The main challenge with this kind of work is the ability to work at height with confidence, accuracy and efficiency, something which you’re unlikely to have unless you’ve worked in a similar position before.
An experienced and qualified professional will be able to quickly and safely review the situation, advise on a price and begin work, without worry.
They have all the necessary safety equipment to safely work at height, and they have the tools required for the job, something which you’re unlikely to possess yourself. They will also get it done much quicker, and honestly, to a far superior standard.

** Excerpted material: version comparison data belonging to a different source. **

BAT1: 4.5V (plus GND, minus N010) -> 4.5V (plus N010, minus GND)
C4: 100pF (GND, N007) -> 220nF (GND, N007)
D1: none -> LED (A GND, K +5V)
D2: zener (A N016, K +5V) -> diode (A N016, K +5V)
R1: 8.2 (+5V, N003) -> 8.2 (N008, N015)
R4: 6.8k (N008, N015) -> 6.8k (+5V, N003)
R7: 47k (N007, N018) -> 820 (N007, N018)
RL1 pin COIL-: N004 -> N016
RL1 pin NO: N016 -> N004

They may also need to follow specific building regulations and laws, with risk assessments completed before the work can be classed as legal. This is why we suggest that you leave this kind of work to a trained professional.
Before any finishing paint, gloss or stain is added to the wood; it will need correctly preparing by sanding and smoothing the wood, ready for paint. Firstly, a primer will be added to any bare wood, to provide a seal and a surface for the finishing paint to be added to.

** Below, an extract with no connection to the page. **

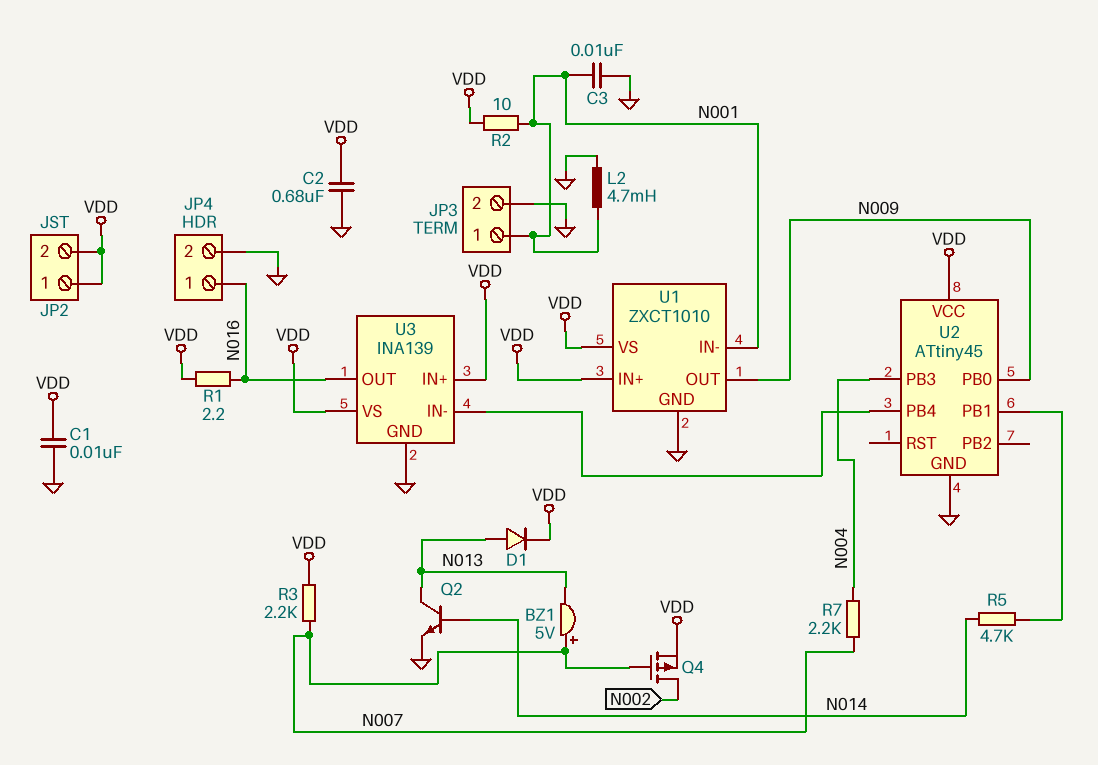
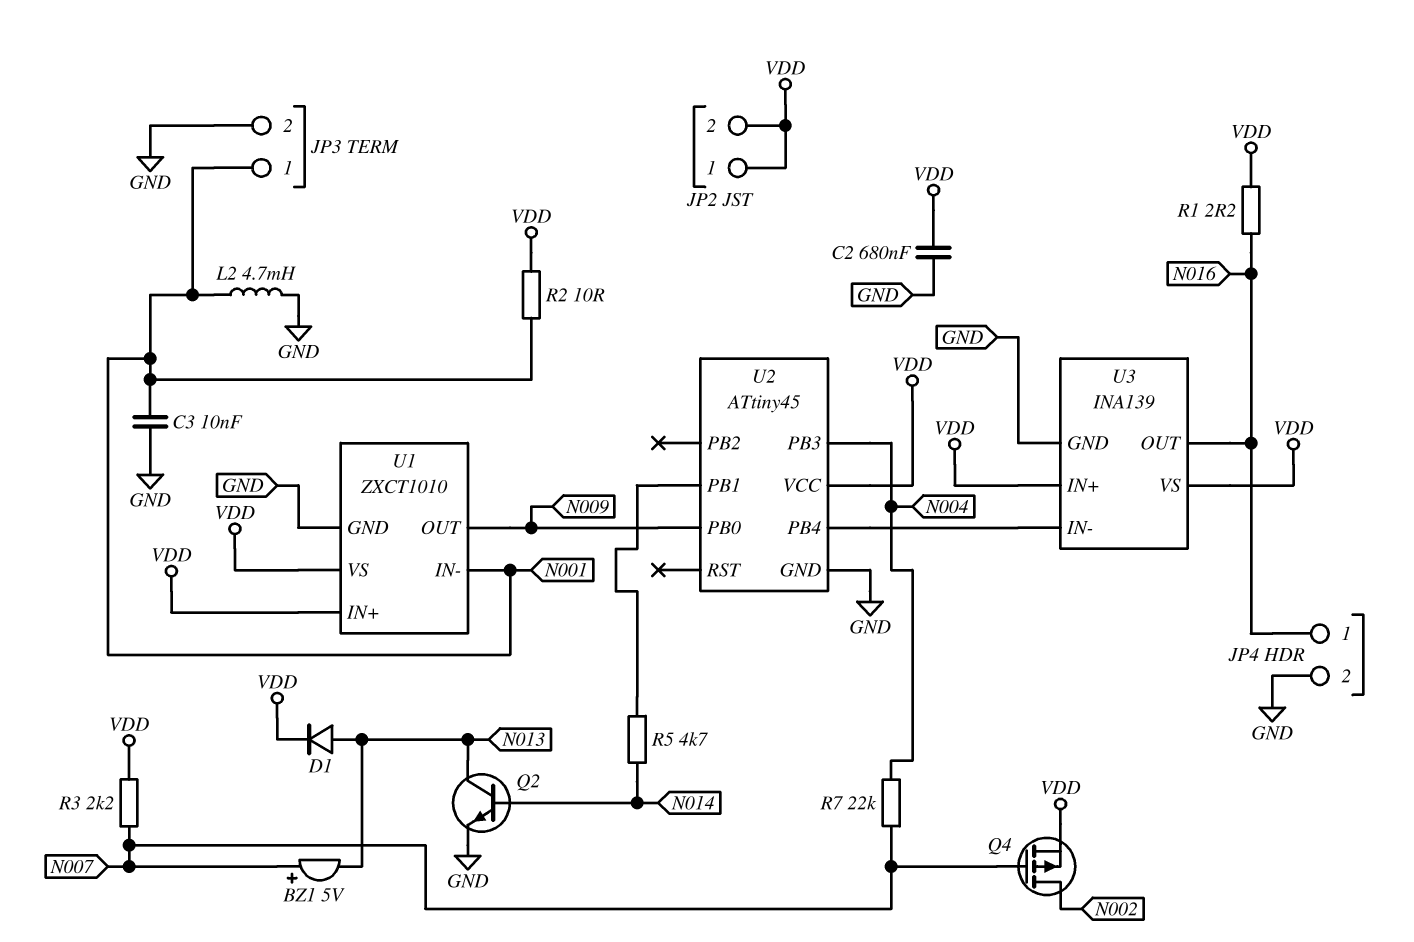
C1: 10nF (GND, VDD) -> none
R7: 2.2k (N004, N007) -> 22k (N004, N007)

Next, a good layer of undercoat will be added to the primed wood to provide a good backing layer before any gloss is added to it. This is the main bulk of the painting and can take anywhere from 6-20 hours to dry.
The best quality external wood paints are in the form of oil-based paints. You can get them in a wide variety of finishes and colours, and they are extremely waterproof, meaning you’ll get more years out of your repainting than with any other paint. With that being said, they are considerably more expensive than non-oil based, but the quality can’t be matched.

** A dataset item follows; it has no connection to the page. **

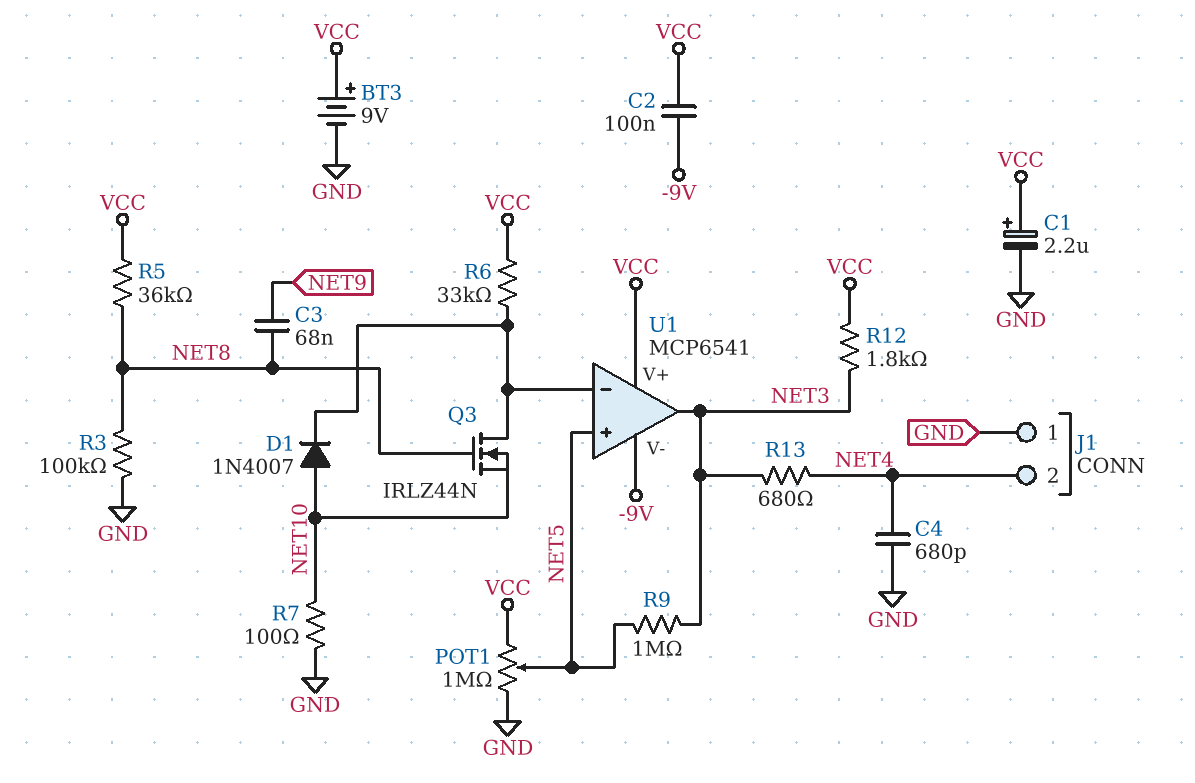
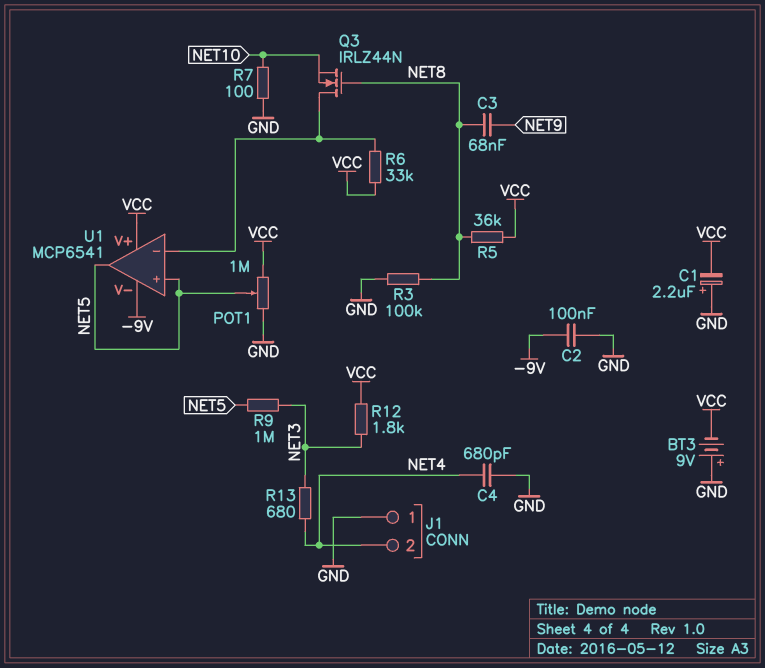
BT3: 9V (plus VCC, minus GND) -> 9V (plus GND, minus VCC)
C1: 2.2uF (plus VCC, minus GND) -> 2.2uF (plus GND, minus VCC)
C2: 100nF (-9V, VCC) -> 100nF (-9V, GND)
D1: diode 1N4007 (A NET10, K U1/in-) -> none
U1 pin out: NET3 -> NET5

Before we mentioned that if you buy cheap, your likely to buy twice. Non-oil paint is cheaper, faster to dry and easier to work with than its oily counterpart, but it will not last half as long as rain will break it down easily over time. If you want to save a few pounds, it’s the option for you but be prepared to need it repainting in 18 months.
It’s usually pretty visibly obvious when your fascias and soffits are approaching the time for a spruce up. They will look discoloured and, in some cases, physically different as the water begins to break down the paint.
Some of the paint may look like it is flaking or cracking, and there may be some evidence of paint that has fallen off on the floor below.
In extreme cases, the wood beneath it may have started to rot, in which case the wood will need filling treating before any repainting work could be done on it.
A good contractor will be able to survey your fascias and soffits before they price the work. The surveys are free when you enlist the contractor to paint them for you, or they may charge you a small fee to come and survey them if no work is required.
Fascias and soffits provide a great defence for preventing moisture and condensation from entering your roof, that leads to rot and decay of your roof’s structural integrity.
This actually improves the energy efficiency of your home by keeping cold and harsh weather out of your home, thus allowing you to use your central heating much less.
They also add aesthetic qualities to your home and well-kept fascias, and soffits can transform the entire front look of your home, increasing its value.
The vents that can be found on the soffit and aid in preventing a condensation build up around your roof that can penetrate the wood in your roof, in turn weakening it.
You can find contractors through a variety of sources, but mainly through local listings and online listings. There are also great websites that let you check out the reviews and qualifications of a contractor before you enlist them to work on your home.
The key things to look out for are that they work in compliance with The Health and Safety at work Act 1974, Work at Height Regulations 2005 and follow all building regulations. You should also check if they are a member of a reputable roofing association like the National Federation of Roofing Contractors. Or the Competent Roofer government scheme.